MI retailers selling products on Reverb.com need to be aware of the precedent set by the South Dakota v. Wayfair Inc., where the Supreme Court decision allows states to tax remote sales — like those made through Reverb and any other ecommerce sites — via a variety of methods.
Previously, states could only tax sales made by businesses with a physical presence in the state. Now, what they call “Economic Nexus” (economic presence in a state) is enough to trigger a sales tax collection obligation.
Broadly, there are two categories of legislation that states can now adopt and enforce for the purposes of tax collection: “Marketplace Facilitators” and “Economic Nexus.” Hence, when MI retailers sell to Marketplace Facilitator states, Reverb will be responsible for collecting and remitting sales taxes on an MI retailer’s behalf. Also, if an MI retailer sells more than $100,000 per year or engages in 100 or more transactions in a state, through Reverb and/or any other ecommerce site, the MI retailer may need to collect and remit their own sale taxes for Economic Nexus states.
“From the beginning, our goal at Reverb has been to make it easy for anyone to buy and sell musical instruments,” David Kalt, CEO of Reverb.com, told the Music & Sound Retailer. “Many of the retailers who use our site — particularly small, micro and individually owned businesses — see Reverb as an extension of their own tech, sales, customer service and marketing teams.
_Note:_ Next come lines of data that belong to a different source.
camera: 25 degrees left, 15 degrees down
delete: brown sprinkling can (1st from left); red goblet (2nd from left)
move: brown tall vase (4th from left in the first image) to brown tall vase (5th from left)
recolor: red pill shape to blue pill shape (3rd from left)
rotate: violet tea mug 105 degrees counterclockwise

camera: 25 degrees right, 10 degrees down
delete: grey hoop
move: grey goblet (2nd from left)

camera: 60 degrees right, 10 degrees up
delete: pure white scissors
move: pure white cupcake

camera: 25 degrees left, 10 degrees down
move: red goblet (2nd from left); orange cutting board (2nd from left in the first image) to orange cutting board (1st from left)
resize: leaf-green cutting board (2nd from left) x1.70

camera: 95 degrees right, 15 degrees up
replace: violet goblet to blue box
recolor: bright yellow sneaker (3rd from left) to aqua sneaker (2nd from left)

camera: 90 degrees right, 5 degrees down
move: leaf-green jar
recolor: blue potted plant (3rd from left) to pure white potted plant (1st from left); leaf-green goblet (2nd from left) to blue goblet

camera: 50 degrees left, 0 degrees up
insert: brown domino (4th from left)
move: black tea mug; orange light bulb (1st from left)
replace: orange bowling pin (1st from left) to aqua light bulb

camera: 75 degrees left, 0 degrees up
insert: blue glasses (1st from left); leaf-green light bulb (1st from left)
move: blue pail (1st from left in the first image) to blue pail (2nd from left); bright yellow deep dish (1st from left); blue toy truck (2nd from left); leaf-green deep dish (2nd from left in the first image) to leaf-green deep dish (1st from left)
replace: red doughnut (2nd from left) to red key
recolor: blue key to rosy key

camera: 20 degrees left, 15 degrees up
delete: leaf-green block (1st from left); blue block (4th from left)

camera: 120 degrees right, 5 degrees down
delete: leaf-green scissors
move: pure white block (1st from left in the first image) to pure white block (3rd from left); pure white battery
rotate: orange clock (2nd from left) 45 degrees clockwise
We take that responsibility very seriously. When a change occurs that impacts the industry, we work to help our users in two ways: by educating them on the changes that will impact them and adjusting our own tools and services to assist in any way that we can.”
Reverb is now collecting taxes in Washington state and will be collecting in all Marketplace Facilitator states shortly. Marketplace Facilitator states as of March 1 also include Alabama, Arizona, Connecticut, Iowa, Minnesota, New Jersey, Oklahoma, Pennsylvania, Rhode Island, South Dakota and Virginia.
“If you are a Reverb seller in a Marketplace Facilitator state where Reverb collects and pays sales tax on your orders, you do not need to collect or remit sales taxes for your Reverb sales,” Reverb stressed. “Reverb will automatically collect sales tax for items purchased in Washington. It will not be possible for you to opt of this collection practice. The upside is that you will not have to take any additional action. There are no charges or fees for Reverb automatically calculating, collecting and remitting sales tax. You will not have to update your sales tax settings in your shop for orders shipped to Marketplace Facilitator states. Those tax settings are used for states/regions where Reverb does not automatically collect sales tax.”
Regarding PayPal-only sellers, if a buyer in Washington state, or other future Marketplace Facilitator states, purchases the order via PayPal, Reverb will supply the MI retailer with the sales tax as a part of your payout. But you should hold on to that sales tax money, because at the end of the month, Reverb will charge you for the sales tax on your monthly statement so that it can remit the tax to the relevant state.
Sales tax practices for states that adhere to Economic Nexus policies are more complicated, Reverb noted.
“The threshold of Economic Nexus is based on a combination of both sales revenue and/or transaction volume. This means that if you sell similar items in different states, you may need to pay sales tax in one but not the others. You’ll need to set up your shop’s Tax Policies to collect sales tax for each state you meet the threshold for. Note that these thresholds are not limited to sales made on Reverb — all sales channels should be taken into account when deciding which states will require you to collect sales tax.”
As for what impact the new tax rules may have, Kalt said the following: “Particularly for small-town musical instrument retailers whose local sales are limited by the total number of available customers in their town, the ability to access customers outside of their state through Reverb is crucial to the success of their business. We don’t foresee these sales tax law changes outweighing the benefits that come with that crucial out-of-state income. In Marketplace Facilitator States, Reverb will handle sales tax collection on behalf of our customers. Economic Nexus States will require additional work, but the majority of our sellers will not meet individual state thresholds and those who do will have Reverb as an added resource as we navigate these changes.”